Gugatan warga akhirnya dikabulkan pengadilan dan dikuatkan sampai Peninjauan Kembali (PK). Setelah putusan pengadilan tingkat pertama, pada 2007 Tasman Aminoto melepaskan hak atas tanah itu kepada Tamin Sukardi yang menggunakan PT Erni Putera Terari (Direktur Mustika Akbar) dengan ganti rugi  Rp7.000.000.000. Akta di bawah tangan kemudian didaftarkan ke Notaris Ika Asnika (waarmerking).
Kemudian, atas dasar akta di bawah tangan dan putusan tingkat pertama itu, pada 2011, PT Erni Putera Terari tanpa mengurus peralihan hak atas tanah itu dan tanpa melalui ketentuan UU Agraria, menjual 74 hektare dari 106 hektare lahan yang dikuasainya kepada Mujianto selaku Direktur PT Agung Cemara Reality sebesar Rp 236.250.000.000. Namun, Mujianto baru membayar sekitar Rp.132.468.197.742 kepada Tamin Sukardi.

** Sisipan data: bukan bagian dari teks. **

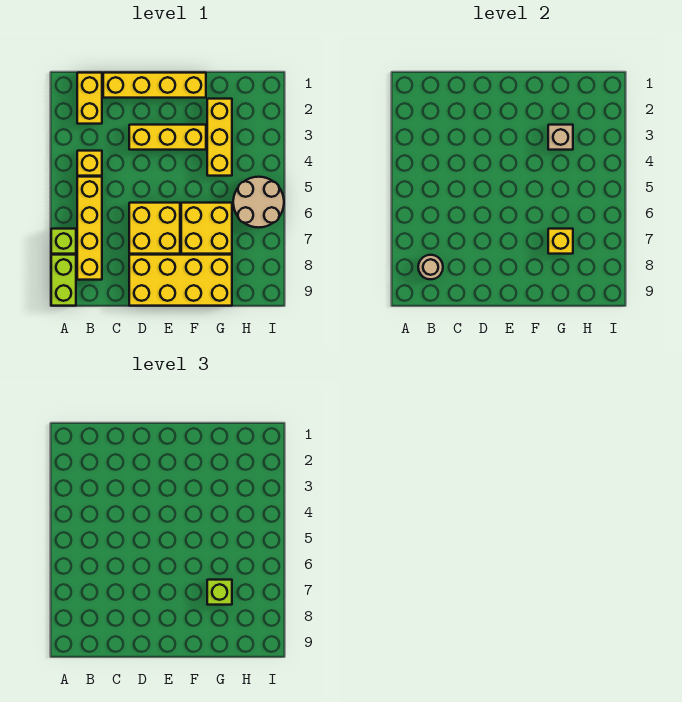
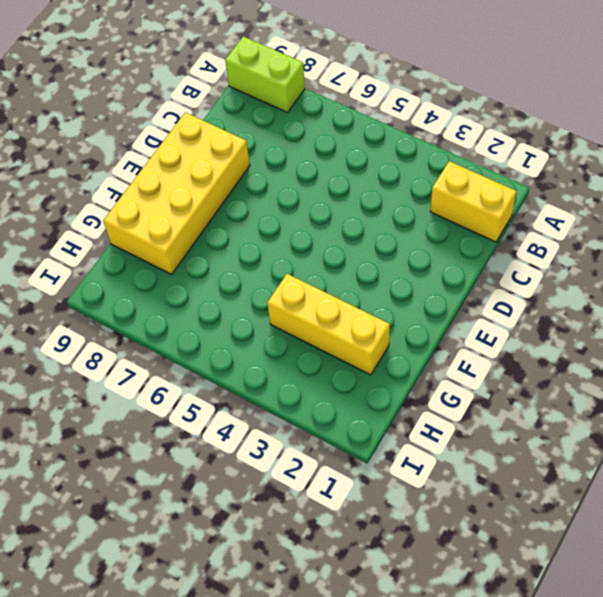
none -> lime brick A7 level 1
none -> yellow brick B4 level 1
none -> yellow brick B5:B8 level 1

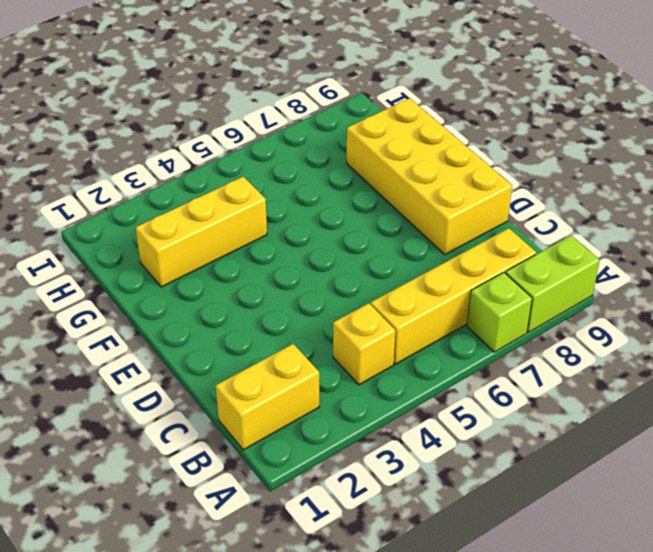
none -> yellow brick C1:F1 level 1
none -> yellow brick D3:F3 level 1
none -> yellow brick D6:E7 level 1

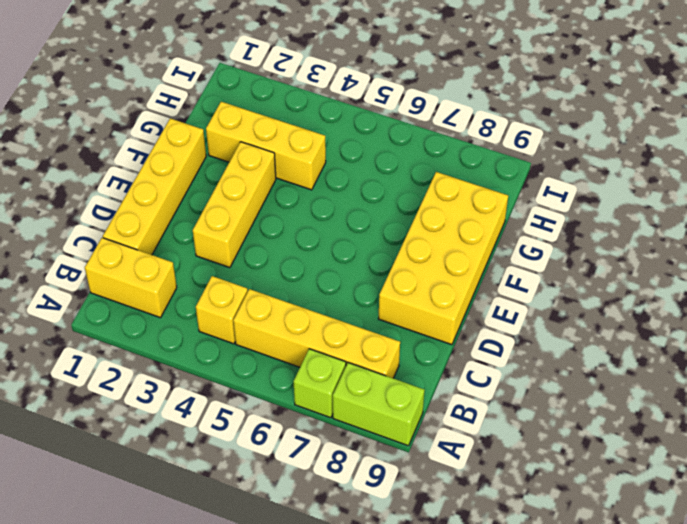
none -> yellow brick D6:E7 level 1
none -> yellow brick F6:G7 level 1
none -> tan round brick H5:I6 level 1

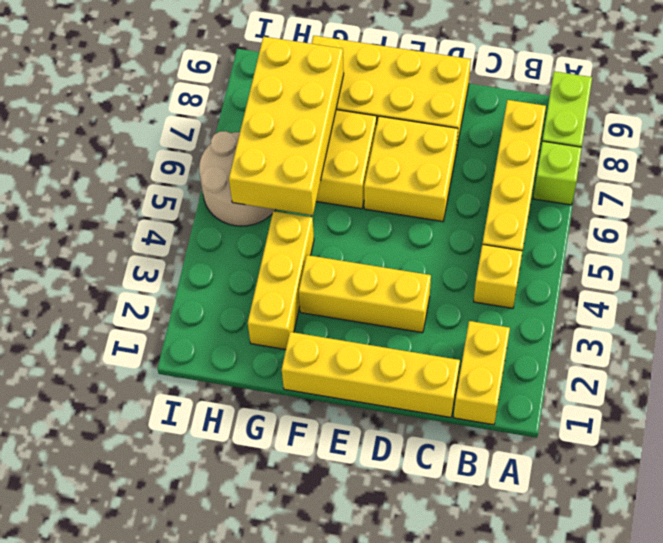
yellow brick G5:H8 level 2 -> yellow brick G7 level 2
none -> tan round brick B8 level 2
none -> tan brick G3 level 2
none -> lime brick G7 level 3

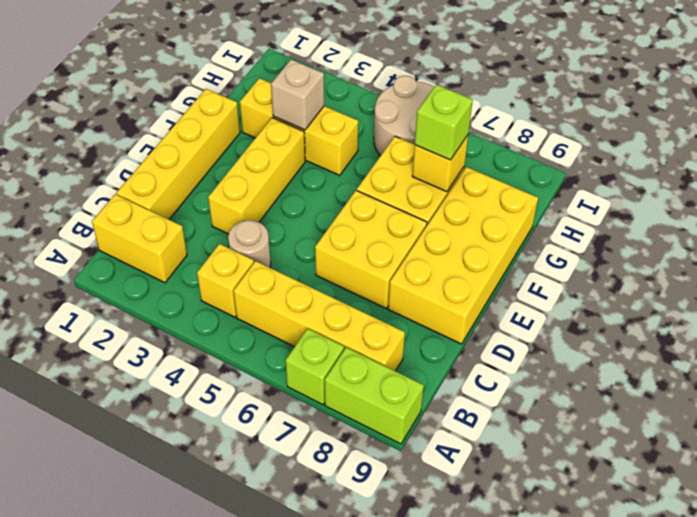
tan round brick C4 level 1 -> tan round brick B8 level 2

Sisanya akan dibayarkan setelah sertifikat tanah terbit.
PT Erni Putera Terari adalah milik anak-anak Tamin Sukardi. Namun Tamin yang menentukan traksaksi itu dan menerima pembayaran. Dia menjadi kuasa Mustika Akbar, Direktur Utama perusahaan itu.
Dalam persidangan, Mustika Akbar maupun Tamin tidak dapat membuktikan bahwa pembayaran berupa uang dan mobil yang telah diterima Tamin dari Mujianto, masuk dalam pembukuan perusahaan. Mobil Land Cruiser yang menjadi bagian pembayaran itu juga belum masuk menjadi aset perusahaan.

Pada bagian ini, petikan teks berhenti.